Enough ranting. For the record, I know that everything I wrote here applies to me as well.

Tuesday, February 2, 2010

ROP, Your Road Safety Experts

I post the following with great thanks to the sharp eyes and brilliant wit of Muscati. Have a look at the road safety advertisement below, and tell me if you notice anything wrong with it.

Did you spot it yet?

No? Take a look at the kid's seat belt.

See it?

Yeah, it's been photo-shopped on. The wrong way. Nice... Oman's Road Safety education has a long way to go.

Bahwan Toyota are Muppets

Not that this is news to anyone who has had the extreme displeasure of dealing with their service department.

Nor is it news to anyone who has tried to get a reasonable price on a hard to find spare part for a car that is a whopping 8 years old, the difficulty of which leading me to believe that perhaps I asked for the Holy Grail and not a mass produced, available anywhere else on earth, steering box.

But that's not what I'm talking about today. What I'm talking about today is the ongoing and expanding recall of various Toyota Cars in the US, Europe and Now it seems, The Middle East. According to Arabian Business

A massive recall of Toyota Motor Corp vehicles could extend to the Middle East after the carmaker admitted a number of the affected models, 2005-2010 year Avalons and 2009-2010 year Sequoias, had been shipped from the US for sale in the region.The rapidly widening recall, currently thought to affect more than 4.4 million cars, follows news of a possible fault in which the accelerator can get stuck in a depressed position preventing the driver from slowing down.In a statement Toyota said the fault – which is thought to be caused by worn accelerator pedal mechanisms – affecting cars in North America, Europe and China was unlikely to occur in the Middle East because of the difference in climate. No further details were given.
Bahwan Toyota has been on the record in all the papers for a week now saying that there are no cars in the sultanate subject to a recall. Everything is fine and rosy here thank you very much. Really, guys? How sure are you? Sure enough that you are willing to risk the lives of your present and future customers? I don't know who manages their PR, but they should find someone better.

Difference in climate? I'm not an expert on cars, and it's plausable, but what if you live in Salalah, Rust Capital of the GCC? Or Jabal Akhdar, where things are generally a bit nippier, and the roads will shake the shit out of your car?

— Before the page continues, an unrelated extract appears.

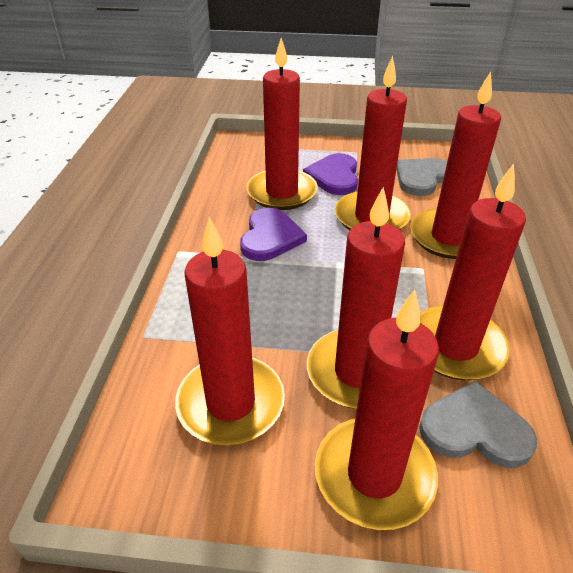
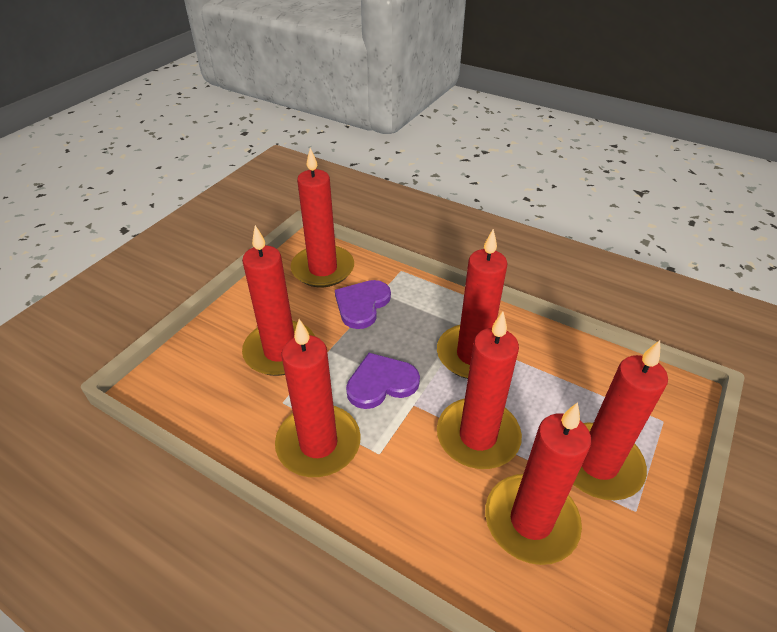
grey heart: 2 -> 0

What if you are drive one of the thousands of Grey-Market US export Toyotas on our roads? There are thousands EX-US cars cars on our roads, many of them already of questionable integrity. Don't believe me? Got a lot of spare time? Read This:

Most importantly, what if you are just concerned for the welfare of your family, and would like someone with some expert knowledge to check out your accelerator, free of charge, just to be sure?

Too bad, Bahwan knows best. Pitiful.